Item 7. Management's Discussion and Analysis of Results of Operations and
Financial Condition

Overview

The Sharper Image is a multi-channel specialty retailer of innovative, high
quality products that are useful and entertaining and are designed to make life
easier and more enjoyable. Our unique assortment of products offers design,
creativity and technological innovation, in addition to fun and entertainment.
We market and sell our merchandise primarily through three integrated sales
channels: The Sharper Image stores, The Sharper Image catalog, which includes
revenue from all direct marketing activities and television infomercials, and
the Internet. We also market to other businesses through our corporate sales,
where revenues are recorded in each of our three sales channels and wholesale
operations.

Our total revenues increased 26.0% to $647.5 million in the year ended January
31, 2004 (fiscal 2003) from $513.8 million in the year ended January 31, 2003
(fiscal 2002). This increase was due primarily to the popularity of our Sharper
Image Design and Sharper Image branded products, including our air

25


purification line of products, the opening of 22 net new stores, a comparable
store sales increase of 15.3%, and an increase in our multimedia advertising
which we believe increased sales in all selling channels.
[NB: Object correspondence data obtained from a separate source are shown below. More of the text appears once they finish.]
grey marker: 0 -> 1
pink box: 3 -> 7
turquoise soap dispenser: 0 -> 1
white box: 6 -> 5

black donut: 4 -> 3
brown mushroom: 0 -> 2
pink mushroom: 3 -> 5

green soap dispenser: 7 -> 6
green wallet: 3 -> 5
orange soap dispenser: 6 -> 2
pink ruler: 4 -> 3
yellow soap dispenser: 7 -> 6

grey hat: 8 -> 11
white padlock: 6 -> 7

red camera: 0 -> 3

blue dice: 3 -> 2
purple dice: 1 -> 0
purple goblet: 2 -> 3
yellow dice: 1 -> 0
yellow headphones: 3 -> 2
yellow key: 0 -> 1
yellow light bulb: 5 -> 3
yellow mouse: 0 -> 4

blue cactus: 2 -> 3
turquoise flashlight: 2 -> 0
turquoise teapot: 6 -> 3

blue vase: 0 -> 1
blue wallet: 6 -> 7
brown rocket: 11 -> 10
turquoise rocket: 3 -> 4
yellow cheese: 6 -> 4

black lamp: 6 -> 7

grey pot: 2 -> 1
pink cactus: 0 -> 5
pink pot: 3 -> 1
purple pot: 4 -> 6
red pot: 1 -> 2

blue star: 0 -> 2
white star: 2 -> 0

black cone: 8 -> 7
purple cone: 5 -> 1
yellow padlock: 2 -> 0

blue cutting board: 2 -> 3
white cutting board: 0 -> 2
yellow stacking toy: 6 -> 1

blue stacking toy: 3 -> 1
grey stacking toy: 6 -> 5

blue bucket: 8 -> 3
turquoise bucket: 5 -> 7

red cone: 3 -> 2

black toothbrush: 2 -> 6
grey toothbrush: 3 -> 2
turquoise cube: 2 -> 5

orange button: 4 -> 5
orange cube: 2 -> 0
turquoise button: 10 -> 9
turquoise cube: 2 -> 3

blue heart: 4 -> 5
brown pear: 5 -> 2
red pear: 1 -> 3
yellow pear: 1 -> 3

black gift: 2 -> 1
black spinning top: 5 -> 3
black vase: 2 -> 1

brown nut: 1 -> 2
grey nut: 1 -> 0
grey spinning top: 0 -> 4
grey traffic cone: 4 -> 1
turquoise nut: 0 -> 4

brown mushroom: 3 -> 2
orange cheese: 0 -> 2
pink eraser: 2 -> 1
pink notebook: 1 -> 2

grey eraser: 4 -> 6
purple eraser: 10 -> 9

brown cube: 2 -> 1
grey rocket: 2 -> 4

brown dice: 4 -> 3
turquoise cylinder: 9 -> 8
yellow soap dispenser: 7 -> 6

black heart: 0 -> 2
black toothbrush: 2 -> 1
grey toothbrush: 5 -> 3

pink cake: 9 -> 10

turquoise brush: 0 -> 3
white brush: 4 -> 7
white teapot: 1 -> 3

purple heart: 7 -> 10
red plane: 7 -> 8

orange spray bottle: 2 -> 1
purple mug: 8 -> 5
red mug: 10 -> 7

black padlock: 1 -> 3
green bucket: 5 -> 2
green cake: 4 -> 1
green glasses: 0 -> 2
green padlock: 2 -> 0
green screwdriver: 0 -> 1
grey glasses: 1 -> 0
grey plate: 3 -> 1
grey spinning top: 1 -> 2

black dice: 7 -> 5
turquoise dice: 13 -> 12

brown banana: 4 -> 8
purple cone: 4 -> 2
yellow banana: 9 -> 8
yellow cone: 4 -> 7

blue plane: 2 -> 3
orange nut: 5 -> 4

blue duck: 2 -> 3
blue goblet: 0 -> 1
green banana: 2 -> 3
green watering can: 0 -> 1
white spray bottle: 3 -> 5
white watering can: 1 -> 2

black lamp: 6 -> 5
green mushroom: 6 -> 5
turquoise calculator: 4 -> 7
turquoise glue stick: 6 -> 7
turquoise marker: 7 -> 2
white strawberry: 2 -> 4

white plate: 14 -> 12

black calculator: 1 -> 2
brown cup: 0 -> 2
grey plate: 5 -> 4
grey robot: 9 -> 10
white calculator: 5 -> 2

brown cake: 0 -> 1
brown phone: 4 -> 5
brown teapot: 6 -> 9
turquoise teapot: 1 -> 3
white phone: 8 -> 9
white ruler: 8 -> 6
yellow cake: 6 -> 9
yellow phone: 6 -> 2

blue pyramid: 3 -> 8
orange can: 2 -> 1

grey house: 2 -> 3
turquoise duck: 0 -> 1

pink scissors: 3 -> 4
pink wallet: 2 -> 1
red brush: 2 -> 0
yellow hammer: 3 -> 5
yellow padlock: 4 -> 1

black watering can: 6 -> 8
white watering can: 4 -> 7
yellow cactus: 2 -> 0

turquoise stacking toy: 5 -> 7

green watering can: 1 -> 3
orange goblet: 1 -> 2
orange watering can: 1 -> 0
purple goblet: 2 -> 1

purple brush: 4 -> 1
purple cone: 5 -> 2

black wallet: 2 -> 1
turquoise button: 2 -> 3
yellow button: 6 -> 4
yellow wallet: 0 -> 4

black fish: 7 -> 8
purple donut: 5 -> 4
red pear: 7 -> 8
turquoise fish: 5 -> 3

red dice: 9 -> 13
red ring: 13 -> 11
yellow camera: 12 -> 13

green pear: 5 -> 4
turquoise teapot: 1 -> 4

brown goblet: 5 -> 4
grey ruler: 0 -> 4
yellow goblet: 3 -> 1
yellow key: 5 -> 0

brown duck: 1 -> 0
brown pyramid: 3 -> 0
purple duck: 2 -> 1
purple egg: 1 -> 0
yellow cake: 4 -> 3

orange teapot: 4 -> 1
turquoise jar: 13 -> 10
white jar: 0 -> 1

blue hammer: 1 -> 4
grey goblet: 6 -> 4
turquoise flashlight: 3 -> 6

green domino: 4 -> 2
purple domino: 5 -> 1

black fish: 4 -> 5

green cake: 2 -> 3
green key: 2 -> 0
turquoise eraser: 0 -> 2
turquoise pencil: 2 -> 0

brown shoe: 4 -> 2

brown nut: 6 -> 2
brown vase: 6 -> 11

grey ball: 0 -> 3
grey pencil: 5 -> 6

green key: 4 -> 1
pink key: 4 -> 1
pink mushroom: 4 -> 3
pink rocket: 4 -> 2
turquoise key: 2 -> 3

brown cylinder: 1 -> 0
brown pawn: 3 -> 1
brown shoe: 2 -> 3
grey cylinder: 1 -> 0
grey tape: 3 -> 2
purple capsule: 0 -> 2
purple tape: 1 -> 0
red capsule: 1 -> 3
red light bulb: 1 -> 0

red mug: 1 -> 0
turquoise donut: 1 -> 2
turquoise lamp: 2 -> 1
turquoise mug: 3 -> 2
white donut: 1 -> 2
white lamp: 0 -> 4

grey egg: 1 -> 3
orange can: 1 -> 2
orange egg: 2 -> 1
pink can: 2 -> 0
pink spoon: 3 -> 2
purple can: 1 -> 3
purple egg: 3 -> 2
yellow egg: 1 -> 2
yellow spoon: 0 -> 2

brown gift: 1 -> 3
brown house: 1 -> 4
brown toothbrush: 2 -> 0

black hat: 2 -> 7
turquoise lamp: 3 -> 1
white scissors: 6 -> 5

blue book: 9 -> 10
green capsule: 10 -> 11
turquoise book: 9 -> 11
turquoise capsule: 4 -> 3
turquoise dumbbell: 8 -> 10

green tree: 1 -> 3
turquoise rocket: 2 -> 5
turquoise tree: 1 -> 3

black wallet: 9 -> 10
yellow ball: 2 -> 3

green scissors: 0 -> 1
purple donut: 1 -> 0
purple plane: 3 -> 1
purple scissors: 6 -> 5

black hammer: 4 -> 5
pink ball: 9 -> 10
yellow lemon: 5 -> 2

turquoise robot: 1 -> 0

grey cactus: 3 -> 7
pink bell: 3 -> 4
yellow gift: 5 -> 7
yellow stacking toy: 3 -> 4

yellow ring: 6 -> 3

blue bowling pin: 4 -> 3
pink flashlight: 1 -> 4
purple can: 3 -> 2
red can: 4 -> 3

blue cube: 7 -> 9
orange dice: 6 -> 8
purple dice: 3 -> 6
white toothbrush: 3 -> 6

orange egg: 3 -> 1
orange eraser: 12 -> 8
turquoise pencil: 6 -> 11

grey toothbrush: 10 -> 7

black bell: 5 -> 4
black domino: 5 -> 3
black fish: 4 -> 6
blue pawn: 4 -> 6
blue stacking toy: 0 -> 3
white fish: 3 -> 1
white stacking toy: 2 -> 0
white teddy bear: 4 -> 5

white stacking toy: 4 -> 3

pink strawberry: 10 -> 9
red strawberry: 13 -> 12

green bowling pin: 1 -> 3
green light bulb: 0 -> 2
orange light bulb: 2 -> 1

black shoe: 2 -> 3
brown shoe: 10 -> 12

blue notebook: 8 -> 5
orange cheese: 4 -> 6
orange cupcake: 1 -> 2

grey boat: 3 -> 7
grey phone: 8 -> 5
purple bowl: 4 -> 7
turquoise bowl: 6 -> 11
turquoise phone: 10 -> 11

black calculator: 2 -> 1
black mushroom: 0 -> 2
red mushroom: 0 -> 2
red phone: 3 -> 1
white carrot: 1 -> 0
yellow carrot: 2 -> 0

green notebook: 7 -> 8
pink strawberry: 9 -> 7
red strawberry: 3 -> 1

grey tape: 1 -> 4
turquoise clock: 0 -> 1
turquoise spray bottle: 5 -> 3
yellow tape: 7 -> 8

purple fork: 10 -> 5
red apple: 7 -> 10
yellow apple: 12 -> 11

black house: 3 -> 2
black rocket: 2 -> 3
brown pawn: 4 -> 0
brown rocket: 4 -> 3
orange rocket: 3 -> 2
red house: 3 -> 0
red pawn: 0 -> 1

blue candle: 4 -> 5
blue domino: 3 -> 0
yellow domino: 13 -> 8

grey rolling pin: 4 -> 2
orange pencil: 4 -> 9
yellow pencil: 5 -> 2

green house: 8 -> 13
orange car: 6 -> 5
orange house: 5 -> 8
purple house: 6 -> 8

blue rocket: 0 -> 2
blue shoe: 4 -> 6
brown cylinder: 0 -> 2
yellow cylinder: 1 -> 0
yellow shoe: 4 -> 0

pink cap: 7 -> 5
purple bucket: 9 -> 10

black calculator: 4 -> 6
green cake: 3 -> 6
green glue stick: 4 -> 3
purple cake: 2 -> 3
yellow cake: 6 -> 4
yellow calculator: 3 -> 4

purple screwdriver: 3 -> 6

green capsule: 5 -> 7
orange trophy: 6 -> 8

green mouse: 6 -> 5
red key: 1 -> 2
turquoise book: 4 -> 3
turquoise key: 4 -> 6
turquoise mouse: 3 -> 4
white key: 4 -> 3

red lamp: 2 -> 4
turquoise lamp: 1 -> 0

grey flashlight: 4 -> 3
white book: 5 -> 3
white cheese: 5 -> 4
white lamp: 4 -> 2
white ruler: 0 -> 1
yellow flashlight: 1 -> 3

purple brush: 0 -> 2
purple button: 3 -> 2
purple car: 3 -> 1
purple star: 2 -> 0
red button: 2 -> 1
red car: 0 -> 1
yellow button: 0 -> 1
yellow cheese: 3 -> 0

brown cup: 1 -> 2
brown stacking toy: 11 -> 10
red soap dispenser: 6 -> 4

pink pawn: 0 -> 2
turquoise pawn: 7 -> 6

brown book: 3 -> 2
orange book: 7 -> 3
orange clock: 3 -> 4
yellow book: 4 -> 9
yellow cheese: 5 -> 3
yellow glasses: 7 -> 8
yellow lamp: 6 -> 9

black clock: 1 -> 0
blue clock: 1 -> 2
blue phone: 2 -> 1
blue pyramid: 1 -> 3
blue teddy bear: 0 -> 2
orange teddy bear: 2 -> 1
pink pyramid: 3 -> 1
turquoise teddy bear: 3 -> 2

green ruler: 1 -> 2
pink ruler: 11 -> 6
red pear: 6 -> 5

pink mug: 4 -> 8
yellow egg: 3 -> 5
Our store operations generated the highest proportion of our sales, representing
58.6% and 57.2% of total revenues for fiscal 2003 and 2002, respectively. As of
January 31, 2004, we operated 149 The Sharper Image stores in 37 states and the
District of Columbia. As part of our growth strategy, we have opened 25, 20 and
14 The Sharper Image stores, and closed three, two and two stores at lease
maturity, in fiscal 2003, 2002 and 2001, respectively. Our catalog and direct
marketing operations, including revenue generated directly from catalogs, print
advertising, single product mailers and television infomercials, generated 19.9%
and 23.0% of our total revenues for fiscal 2003 and 2002, respectively. Our
Internet operations generated 14.7% and 13.5% of total revenues in fiscal 2003
and 2002, respectively.

One of our goals is to increase the percentage of total revenues attributable to
Sharper Image Design and Sharper Image branded products, which typically
generate higher margins than our third party branded products. The percentage of
our total revenues attributable to Sharper Image Design and Sharper Image
branded products was approximately 73% in fiscal 2003 from approximately 76% in
fiscal 2002. The popularity of third party branded products such as digital
cameras and massage chairs during fiscal 2003 contributed to the lower
percentage of sales coming from Sharper Image Design and Sharper Image branded
products.

Our business is highly seasonal, with sales peaks in the end-of-year holiday
shopping seaons as well as for Mother's Day, Father's Day and graduation
gift-gift giving. A substantial portion of our total revenues, and all or most
of our net earnings, occur in our fourth fiscal quarter ending January 31. We
generally experience lower revenues during the other quarters and, as is typical
in the retail industry, have incurred and may continue to incur losses in these
quarters. In addition, similar to many retailers, we make merchandising and
inventory decisions for the holiday season well in advance of the holiday
selling season. Accordingly, unfavorable economic conditions or deviations from
projected demand for products during the fourth quarter could have a material
adverse effect on our financial position or results of operations for the entire
fiscal year. The fourth quarter accounted for more than 40% of total revenues in
both fiscal 2003 and 2002. In addition, the fourth quarter accounted for all of
our net earnings in fiscal 2002 and substantially all of our net earnings in
2003.

Our financial statements for fiscal 2003 reflect certain reclassifications made
to prior year financial statements in order to conform to the January 31, 2004
financial statements.

Critical accounting policies and estimates

Our discussion and analysis of our financial condition and results of operations
are based upon our financial statements, which have been prepared in accordance
with accounting principles generally accepted in the United States. The
preparation of these financial statements requires us to make estimates and
judgments that affect the reported amounts of assets, liabilities, revenues and
expenses and the related disclosures. Estimates and assumptions include, but are
not limited to, the carrying value of inventory, fixed asset lives, deferred
cost recovery period, income taxes and contingencies and litigation. We base our
estimates on analyses of which form the basis for making judgments about the
carrying values of assets and liabilities that are not readily apparent from
other sources. Actual results may differ from these estimates under different
assumptions or conditions.

We believe that the following represents our more critical estimates and
assumptions used in the preparation of our financial statements.

26


Revenue recognition. We recognize revenue at the point of sale at our retail
stores and at the time of customer receipt for our catalog and direct marketing
sales, including the Internet. We recognize revenue for sales to resellers of
sales made on a wholesale basis when the products are shipped, which is the time
title passes to the purchaser. We record estimated reductions to revenue for
customer returns based on our historical return rates. Revenues are recorded net
of sale discounts and other rebates and incentives offered to customers.
Deferred revenue represents merchandise certificates, gift cards and rewards
cards outstanding and unfilled cash orders at the end of the fiscal period.
Delivery revenue is recognized at the time of customer receipt.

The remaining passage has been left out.